The correlation between the nominees for the lead position of the USDA and the purging and moving of records remains unclear. As Perdue hasn't been appointed yet, it is doubtful that he is spearheading the move, though that the steps have been taken to make it difficult to protect animals concerns us and is worth closely watching.

~Petguide.com


----------



## Tux's Mom (May 24, 2016)

It is interesting to note that this article appeared to blame the new Trump administration and did not reveal until the last two paragraphs of the article, that it is the PREVIOUS, Obama, administration that is still at the USDA helm. 

I believe this is the typical unfair reporting that is prevalent today. Nothing will ever get fixed, if the parties at fault are not held accountable directly. The democrats are stalling the Trump appointments, while they sabotage the conservatives at the expense of defenseless animals. It's a sad state of affairs.


----------



## 31818 (Oct 29, 2014)

Yunster, this is old news from three weeks ago with a thread on HF. Regardless of who is at fault, the current administration could end this practice with a stroke of a pen regardless of who is at fault. They have refused to step in a protect abused animals, regardless of who is at fault. Sad.

Ricky's Popi


----------



## Tux's Mom (May 24, 2016)

Since Trump is fighting his property being wiretapped by Obama before the election, I think he is too busy trying to fend off the Chicago thugs who are obstructing anything and everything they can against the current administration. The impetus should be put on the GUILTY. Put this situation back into the laps of the guy currently heading up the USDA. Give HIM the letters, phone calls and protests. 
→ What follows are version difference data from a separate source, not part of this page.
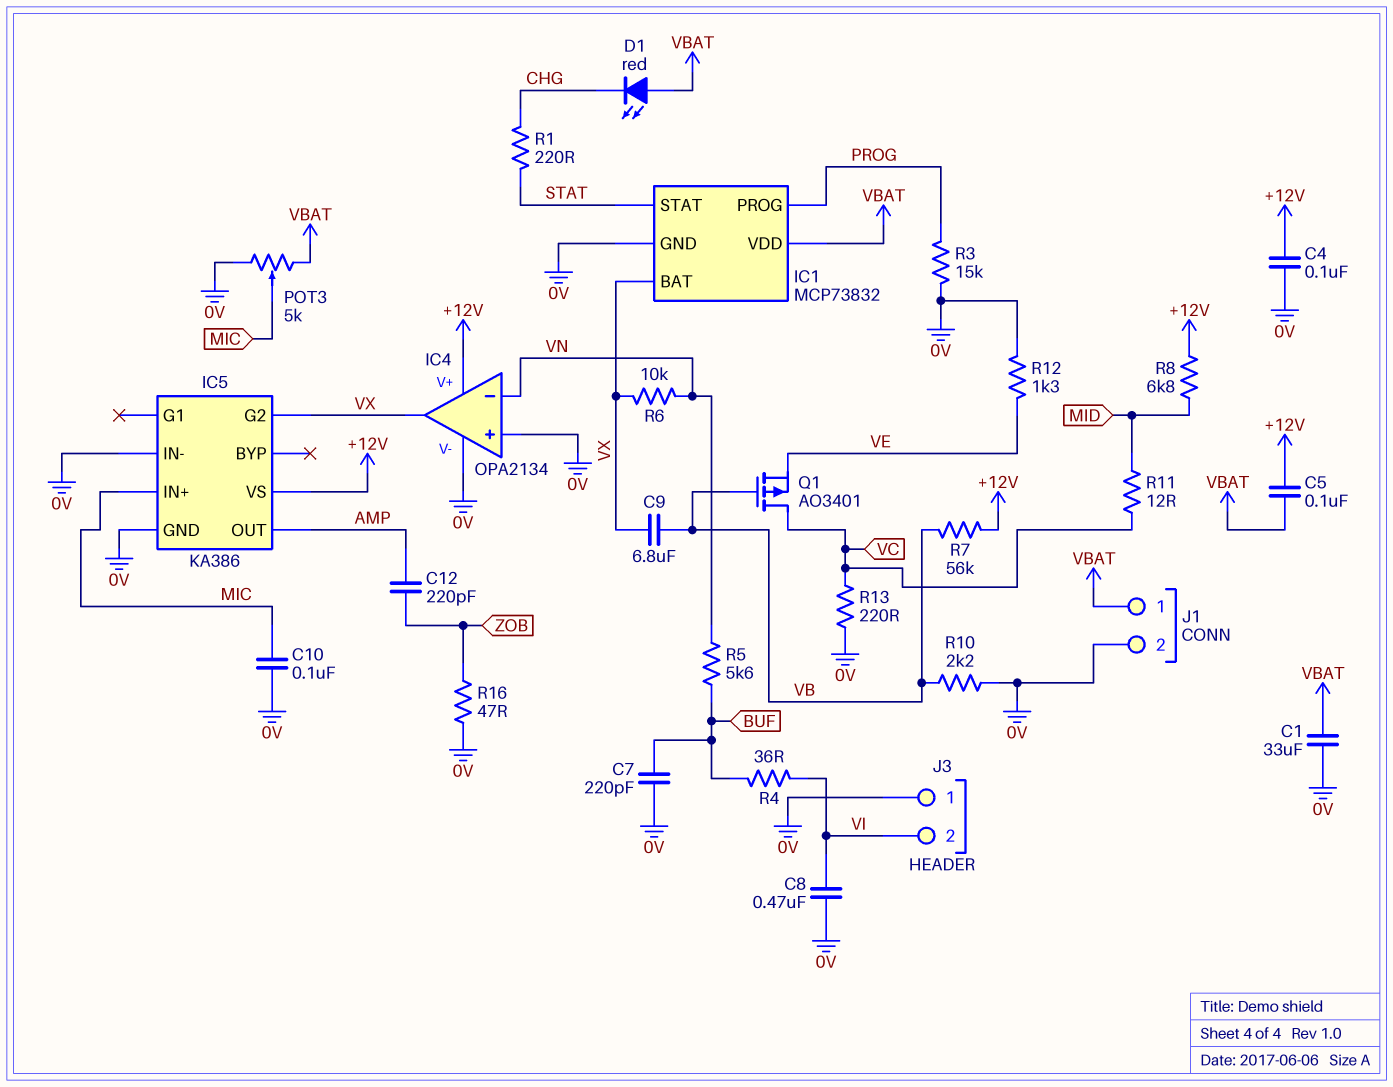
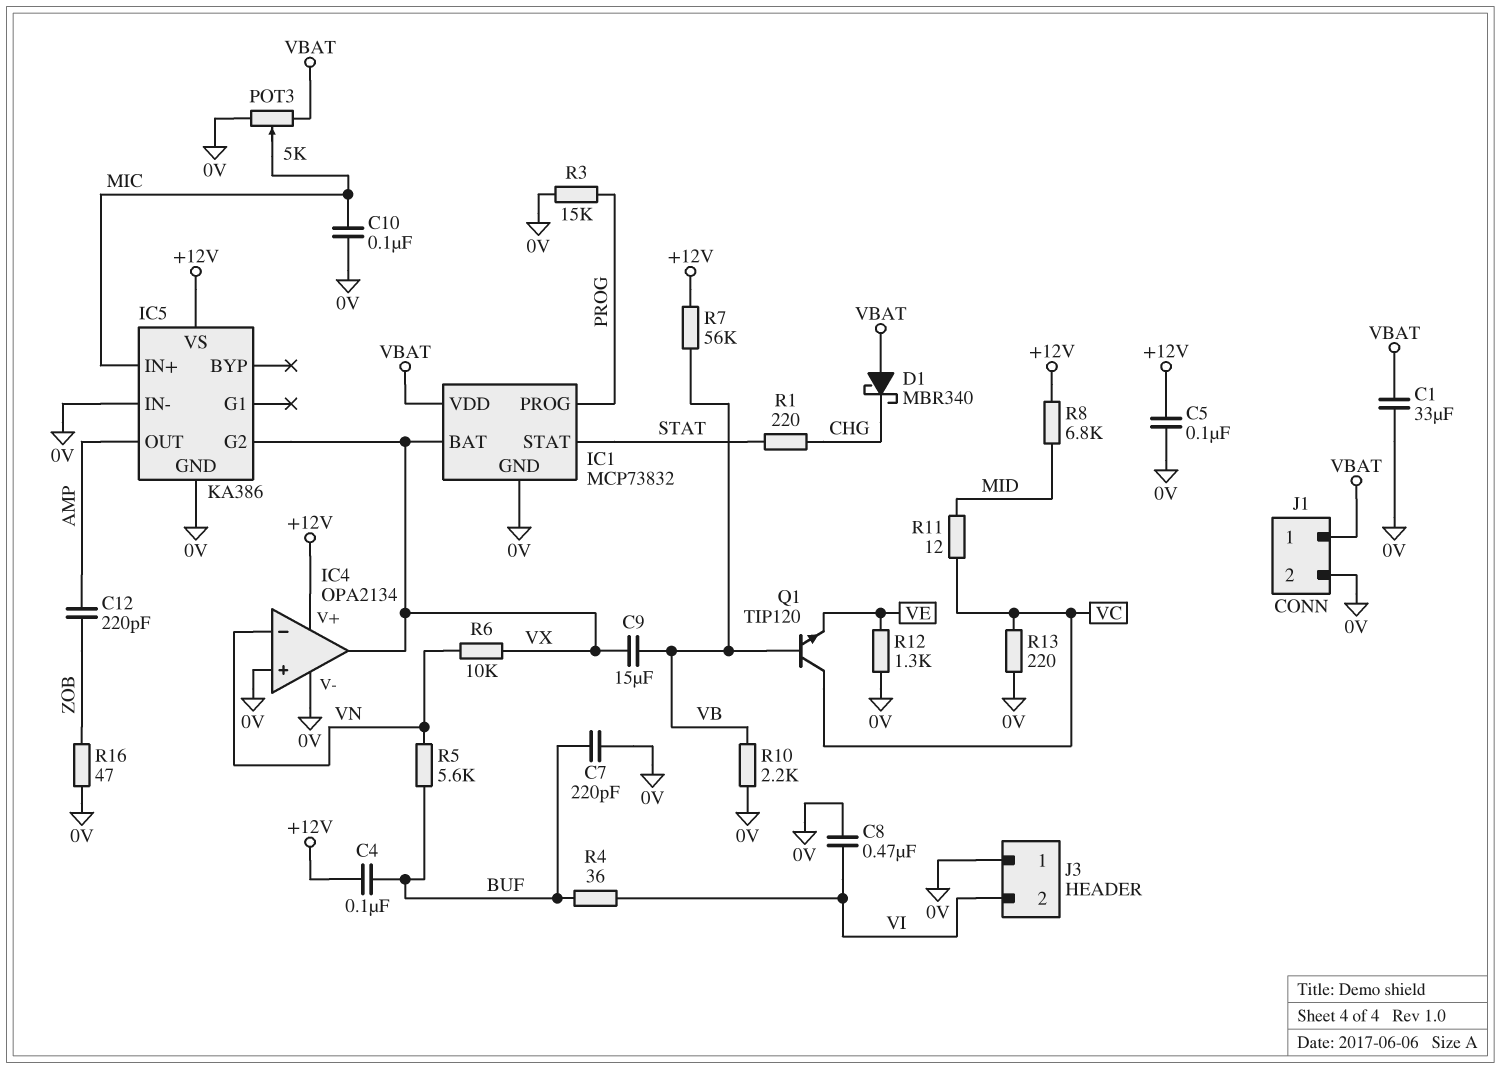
C4: 100nF (+12V, 0V) -> 100nF (+12V, BUF)
C5: 100nF (+12V, VBAT) -> 100nF (+12V, 0V)
C9: 6.8uF (VB, VX) -> 15uF (VB, VX)
D1: LED red (A VBAT, K CHG) -> schottky MBR340 (A VBAT, K CHG)
Q1: PMOS AO3401 (G VB, D VC, S VE) -> NPN TIP120 (B VB, C VC, E VE)

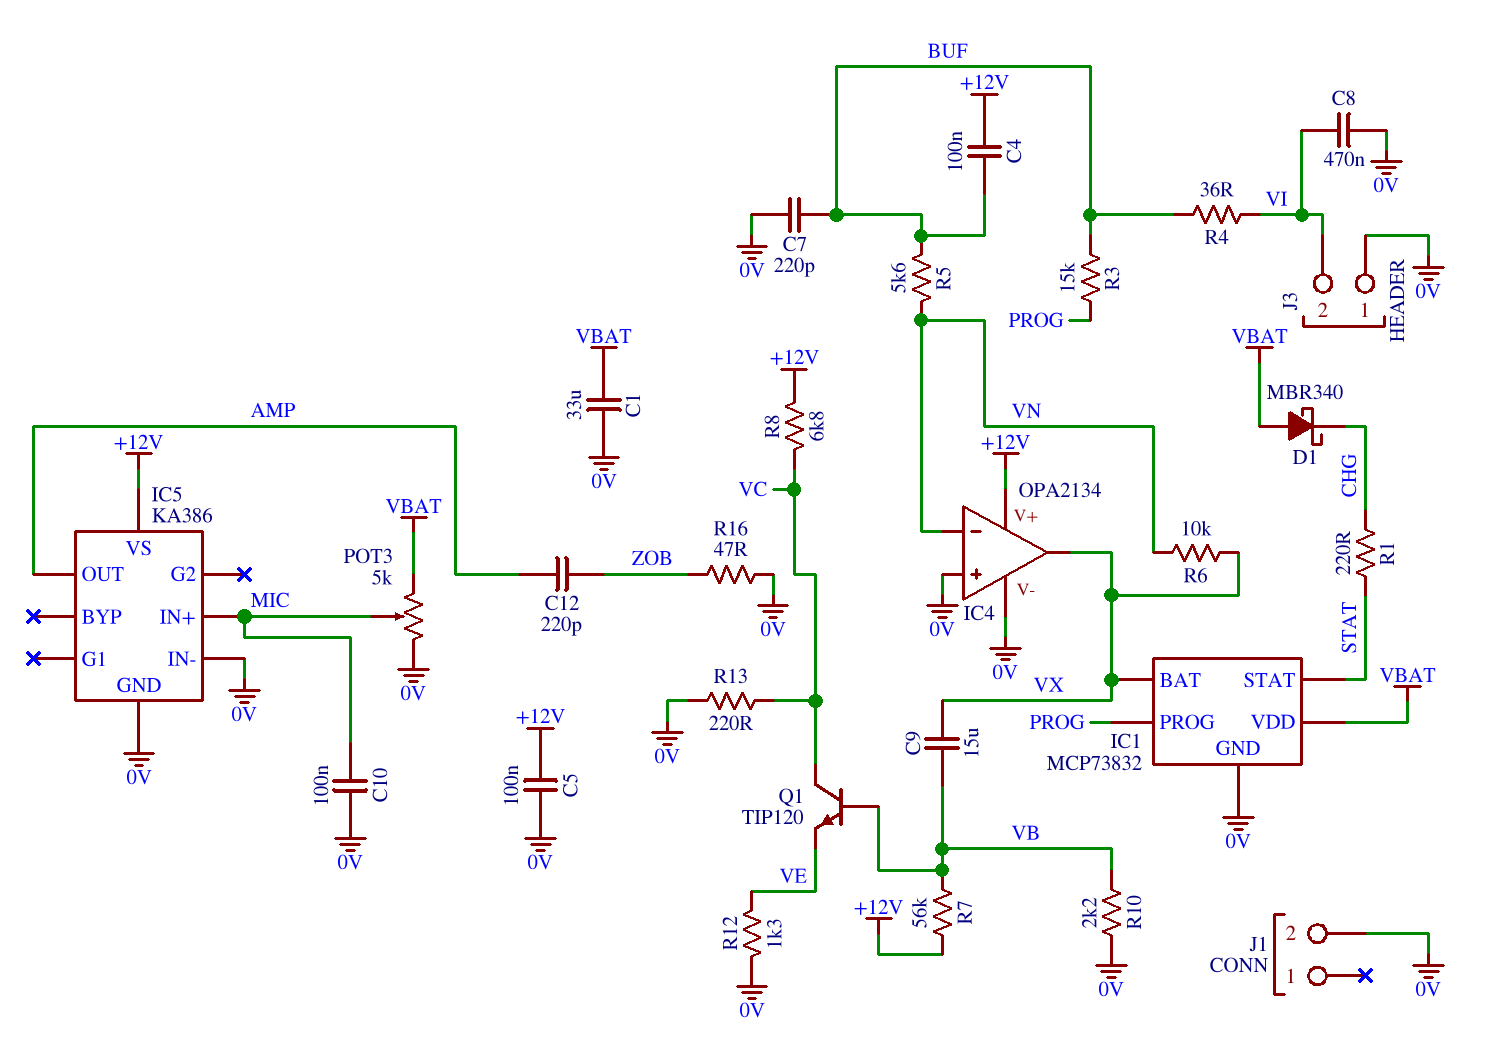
IC5 pin G2: VX -> none
J1 pin 1: VBAT -> none
R3: 15k (0V, PROG) -> 15k (BUF, PROG)
R8: 6.8k (+12V, MID) -> 6.8k (+12V, VC)
R11: 12 (MID, VC) -> none

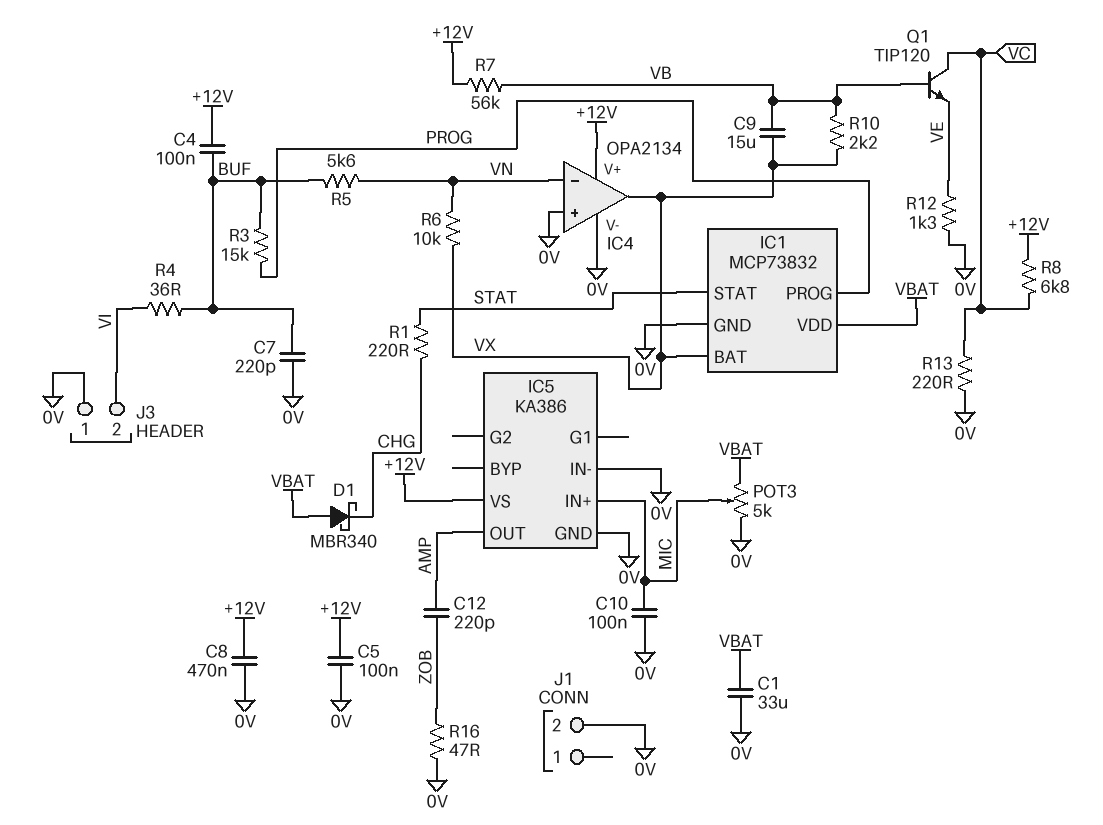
C8: 470nF (0V, VI) -> 470nF (+12V, 0V)
R10: 2.2k (0V, VB) -> 2.2k (VB, VX)

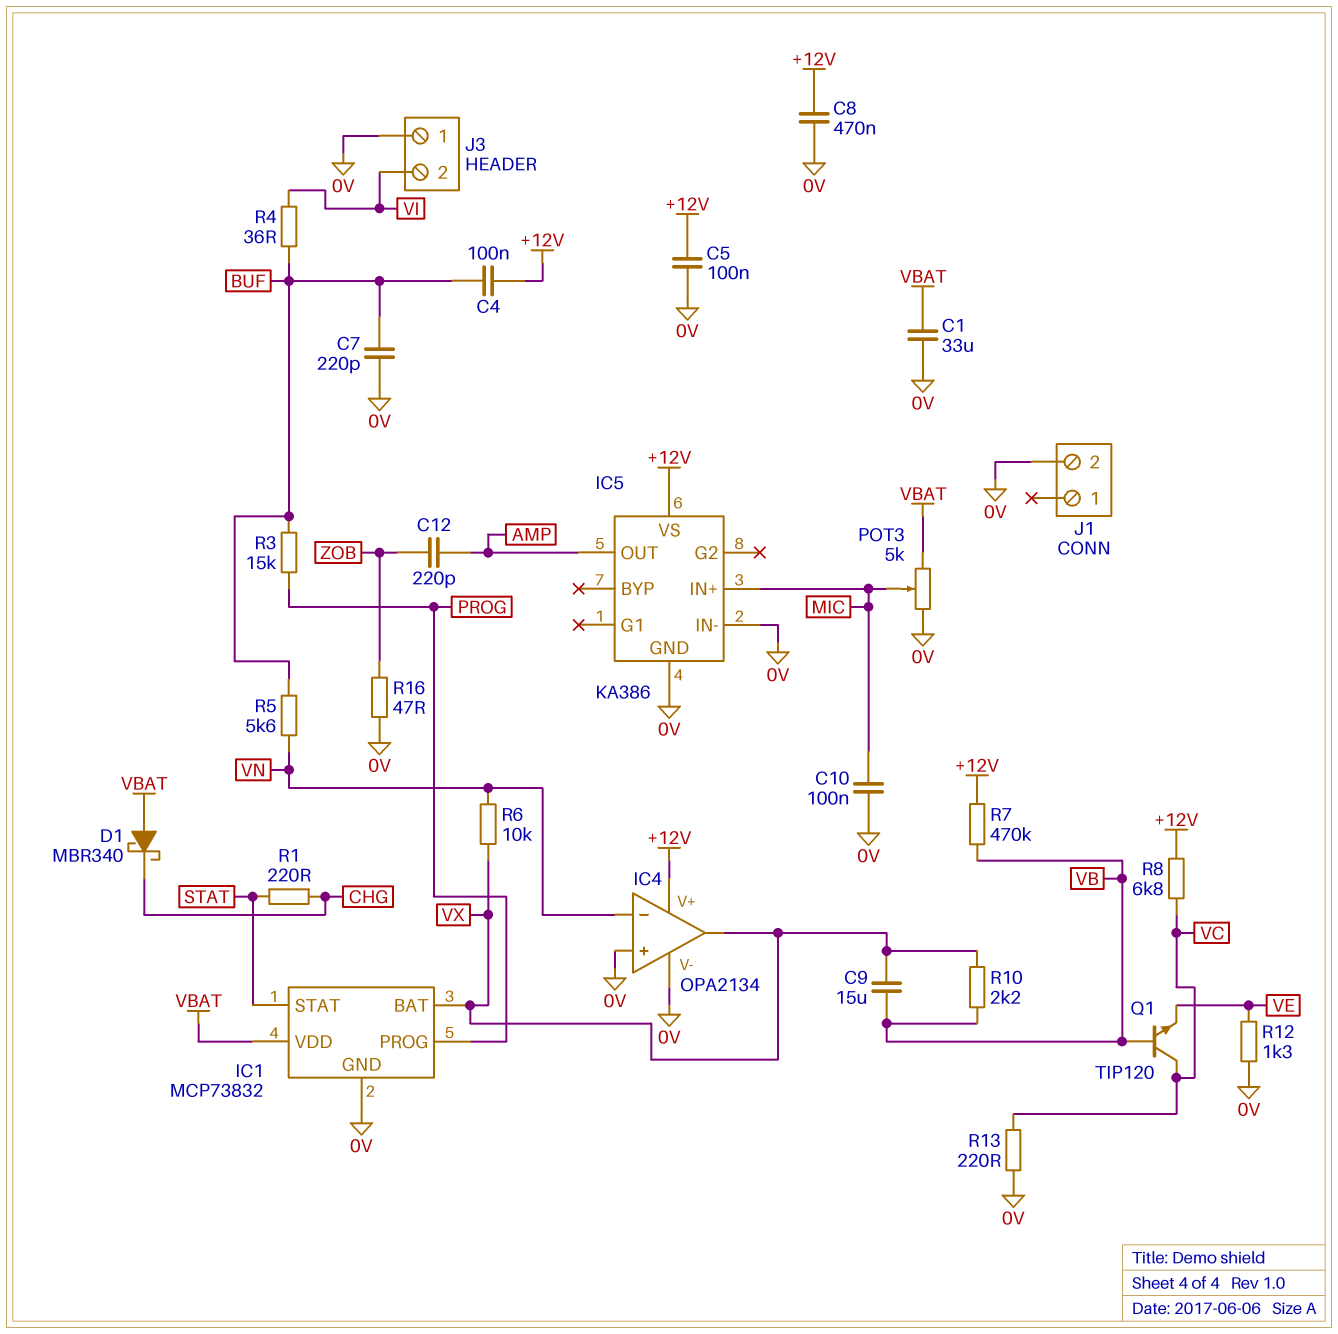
R7: 56k (+12V, VB) -> 470k (+12V, VB)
Remember, the whole point of this is to stir up ire in animal lovers who will react the way you have and that, is to blame Trump, when in essence it is the democratically appointed person who is and was the head of USDA before and is still after the election. Trump can only manage so much corruption at a time. He needs all the help and support he can get.


----------



## MarinaGirl (Mar 25, 2012)

goldanimals said:


> Since Trump is fighting his property being wiretapped by Obama before the election, I think he is too busy trying to fend off the Chicago thugs who are obstructing anything and everything they can against the current administration. The impetus should be put on the GUILTY. Put this situation back into the laps of the guy currently heading up the USDA. Give HIM the letters, phone calls and protests.
> 
> Remember, the whole point of this is to stir up ire in animal lovers who will react the way you have and that, is to blame Trump, when in essence it is the democratically appointed person who is and was the head of USDA before and is still after the election. Trump can only manage so much corruption at a time. He needs all the help and support he can get.


Please, I would kindly request you limit sharing opinions about the current president and his administration in order to minimize divisiveness on this forum.


----------



## emichel (May 3, 2012)

MarinaGirl said:


> Please, I would kindly request you limit sharing opinions about the current president and his administration in order to minimize divisiveness on this forum.


I second what Marina Girl said. You REALLY do not want to hear what I have to say to any apologist for the vile dictator currently inhabiting the White House. Fortunately for the harmony of Havanese Forums there are plenty of other places where I can vent my spleen freely, so I won't say any more about it on here. Unless provoked too severely.


----------



## Tux's Mom (May 24, 2016)

It's time to consider our commonalities and HUG a HAVANESE!

whenever my husband and I would have a dispute, no matter how small, Hanna, our first Hav, would stand between us watching the discussion intently because it was her job to keep the pack at peace. She did a wonderful job, and no matter what we were discussing we would wind up laughing because of her.....What wonderful creatures we have. We are truly blessed.


----------